2.3.1 LE4-3的IC50测定结果

图 3 LE4-3对EC-1的IC50Fig. 3 IC50 of chloramphenicol and fraction LE4-3 against EC-1

由图3可知，LE4-3质量浓度为1.2 mg/mL时抑菌率可达（78.60±0.94）%，与1.4 mg/mL时的抑菌率差异不显著（P＞0.05）；而氯霉素在质量浓度为0.4 mg/mL时抑菌率已达（81.60±0.45）%。LE4-3与氯霉素的IC50分别为（1.06±0.01）、（0.08±0.00）mg/mL，选择IC50进行后续实验。

2.3.2 LE4-3对菌液电导率影响

细胞膜作为细菌的保护屏障，当细菌受到药物毒害或处于不利环境时细胞膜完整性被破坏，使胞内物质外泄至培养液中，进而使培养液的电导率上升[28-29]。由图4可知，LE4-3作用EC-1菌体初期，上清液电导率与作用时间呈正相关，且氯霉素与LE4-3组始终高于空白组，当作用60 min时，LE4-3组的电导率相比空白组与氯霉素组分别增加了8.98%、4.90%（P＜0.05），推测LE4-3能改变EC-1菌体细胞膜通透性，使菌体细胞内物质的外泄到培养液中。
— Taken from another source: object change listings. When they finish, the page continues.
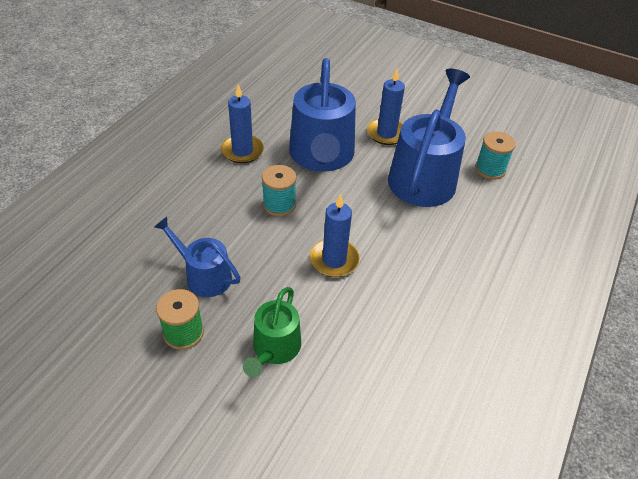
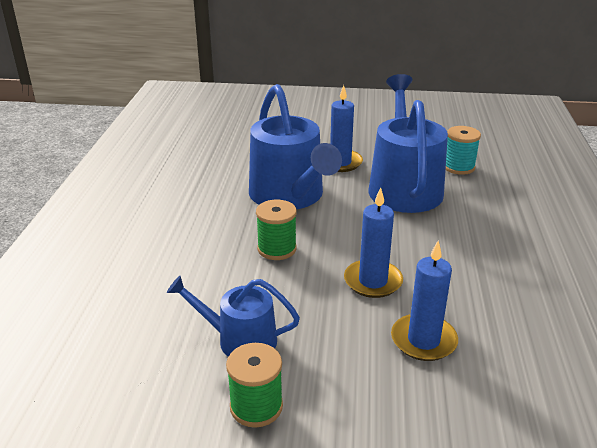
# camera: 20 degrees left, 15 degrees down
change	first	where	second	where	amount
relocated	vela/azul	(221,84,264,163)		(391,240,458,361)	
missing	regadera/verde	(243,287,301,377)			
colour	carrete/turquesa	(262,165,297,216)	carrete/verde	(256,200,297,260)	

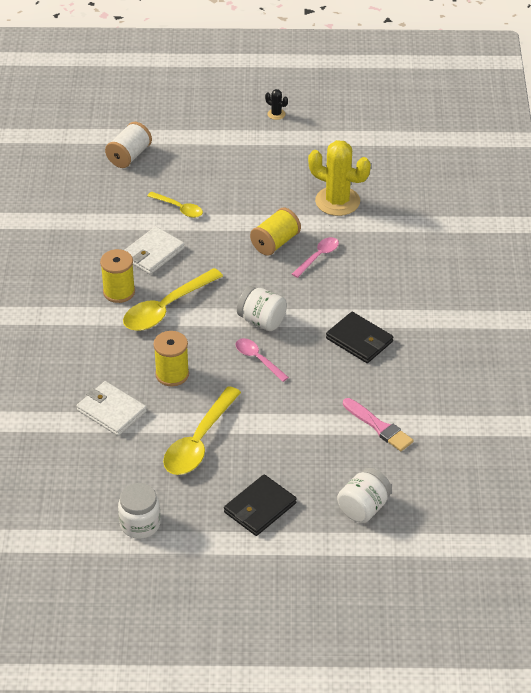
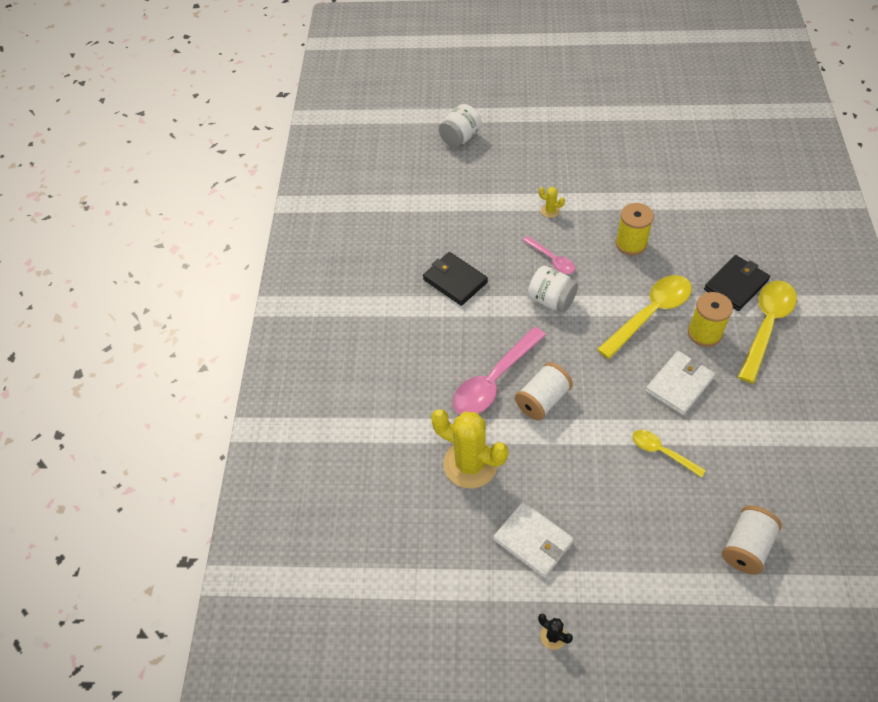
# camera: 175 degrees left, 10 degrees up
change	first	where	second	where	amount
relocated	cartera/blanco	(77,381,147,436)		(493,502,574,578)	
missing	tarro/blanco	(118,483,161,539)			
relocated	cuchara/amarillo	(163,386,241,475)		(738,280,797,384)	
relocated	cartera/negro	(224,474,297,536)		(704,255,770,311)	
colour	carrete/amarillo	(250,208,301,256)	carrete/blanco	(515,362,573,420)	
size	cuchara/rosa	(292,237,339,278)		(453,327,546,415)	x1.81
missing	pincel/rosa	(343,398,414,451)			
appeared			cactus/amarillo	(539,187,565,218)	

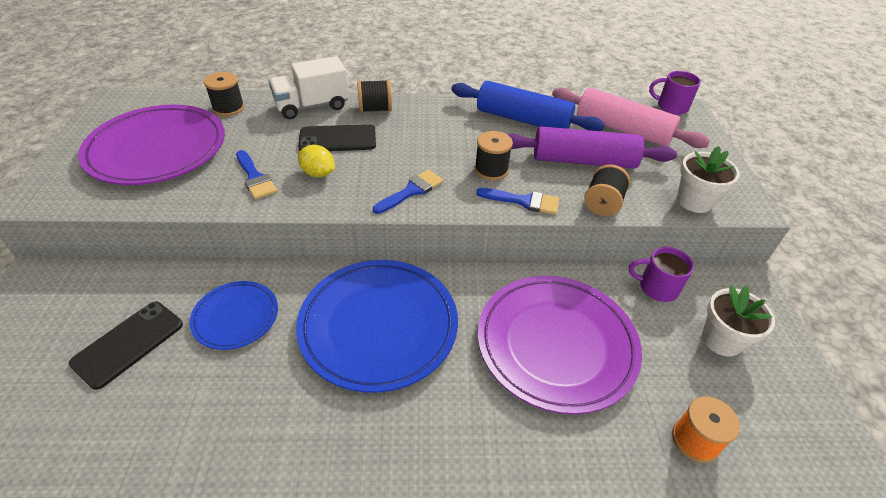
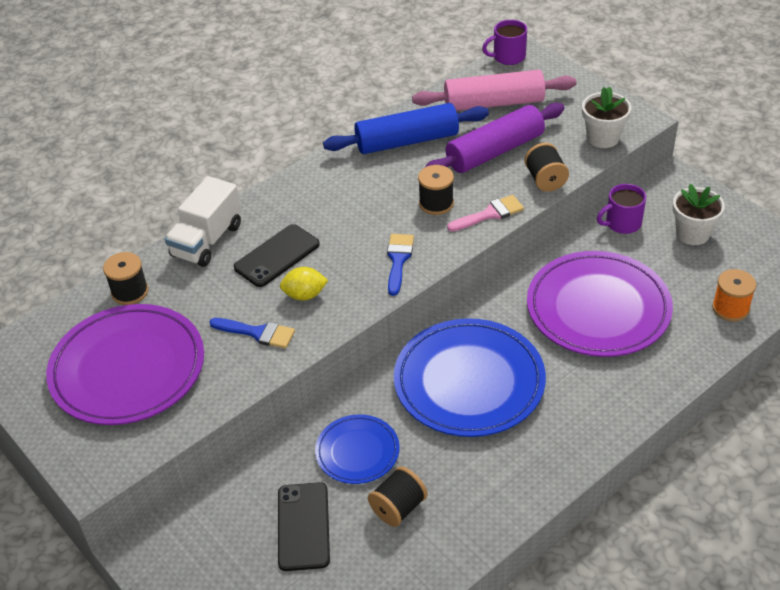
# camera: 35 degrees left, 0 degrees up
change	first	where	second	where	amount
relocated	carrete/negro	(357,79,392,113)		(368,466,428,527)	
colour	pincel/azul	(476,188,559,215)	pincel/rosa	(447,195,524,231)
图 4 流分LE4-3对EC-1培养液电导率的影响Fig. 4 Effect of fraction LE4-3 on extracellular conductivity of EC-1

2.3.3 LE4-3对菌体核酸、蛋白质泄漏的影响

图 5 LE4-3对EC-1核酸、蛋白质泄漏的影响Fig. 5 Effect of fraction LE4-3 on nucleic acid and protein leakage of EC-1

培养液OD260nm和OD280nm可反映菌体细胞DNA与RNA的泄漏情况，从而推测菌体细胞膜结构的完整性[30]。由图5可知：随着培养时间的延长，氯霉素组的核酸和蛋白含量基本与空白组持平，但LE4-3作用菌体后培养液中核酸、蛋白质的含量均高于空白组与氯霉素组；在培养12 h时，LE4-3组OD260nm和OD280nm分别为0.046 7±0.001 1和0.081 3±0.001 5，明显高于空白组（32.1%、23.9%）和氯霉素组（62.6%、23.9%），因此推测LE4-3破坏了EC-1细胞膜完整性，导致细胞内核酸、蛋白外泄。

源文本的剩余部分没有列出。